¿Por qué se iba así, sin despedirse de mí? ¿Por qué se iba para no volver? No, no podía hacerlo sin que supiera lo que sentía por él, necesitaba decirle la verdad.
Miré el holograma del reloj y mi nerviosismo aumentó. Quedaban poco más de diez minutos para que ese tren partiera con el amor de mi vida.
¡No, no!
Pegué un acelerón, hasta que mis piernas parecieron volar. El espeso aire de la carrera azotaba mi semblante y mi cabello, pero eso no me detuvo, como tampoco lo hicieron los transeúntes que se iban interponiendo en mi camino y a los que tenía que esquivar continuamente para no llevármelos por delante. Las calles se movían arriba y abajo, hasta que terminaron por ser como las manchas de un lienzo.
Divisé la calle previa a la estación y me dirigí en esa dirección, con el corazón retumbando en mi pecho a mil por hora. Salté a la calzada sin mirar, decidida a llegar lo antes posible.
Sin embargo, de repente, un frenazo justo a mi lado llamó mi atención demasiado tarde.
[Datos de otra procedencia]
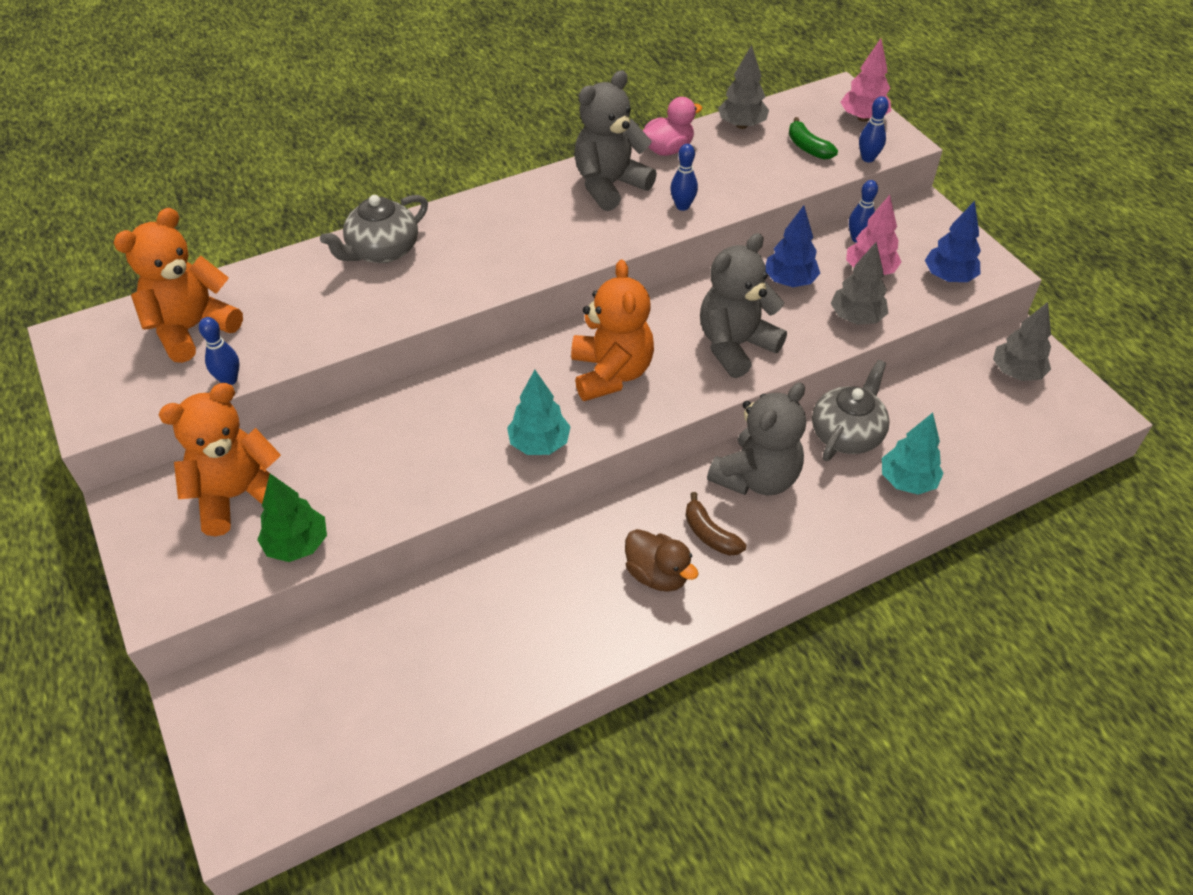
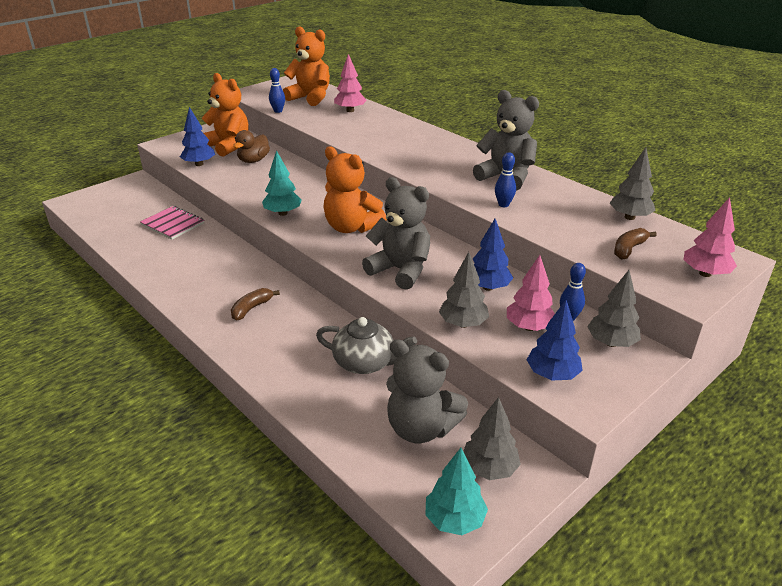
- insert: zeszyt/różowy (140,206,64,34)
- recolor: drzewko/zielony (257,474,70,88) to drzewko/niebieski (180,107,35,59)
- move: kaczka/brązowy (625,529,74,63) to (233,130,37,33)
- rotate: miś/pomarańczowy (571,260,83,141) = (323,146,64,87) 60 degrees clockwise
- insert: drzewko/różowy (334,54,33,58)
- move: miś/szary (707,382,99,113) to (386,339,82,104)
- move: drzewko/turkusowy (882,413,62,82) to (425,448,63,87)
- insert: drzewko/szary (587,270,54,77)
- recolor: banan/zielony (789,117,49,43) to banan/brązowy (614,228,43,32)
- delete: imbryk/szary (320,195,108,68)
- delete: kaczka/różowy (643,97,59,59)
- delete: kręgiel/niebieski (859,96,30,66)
Ni siquiera tuve tiempo de usar mi don. Acto seguido sentí el tremendo impacto del coche en mi cuerpo, el golpe contra el parabrisas, y de pronto me vi volando sobre el vehículo. Cuando por fin regresé al suelo lo hice con otro impacto, para acabar rodando por el asfalto.
Durante un momento mis oídos dejaron de escuchar, tan solo podía oír un zumbido, un pitido agudo y doloroso. Segundos después mi cerebro volvió a ubicarse y mis oídos recuperaron su función. Los gritos asustados de la gente que se agolpaba a mi alrededor también me espabilaron. Un hombre me daba palmadas en el rostro con un semblante desencajado y aterrado. Se alivió al ver que me incorporaba, seguramente también tenía más color. Era el conductor.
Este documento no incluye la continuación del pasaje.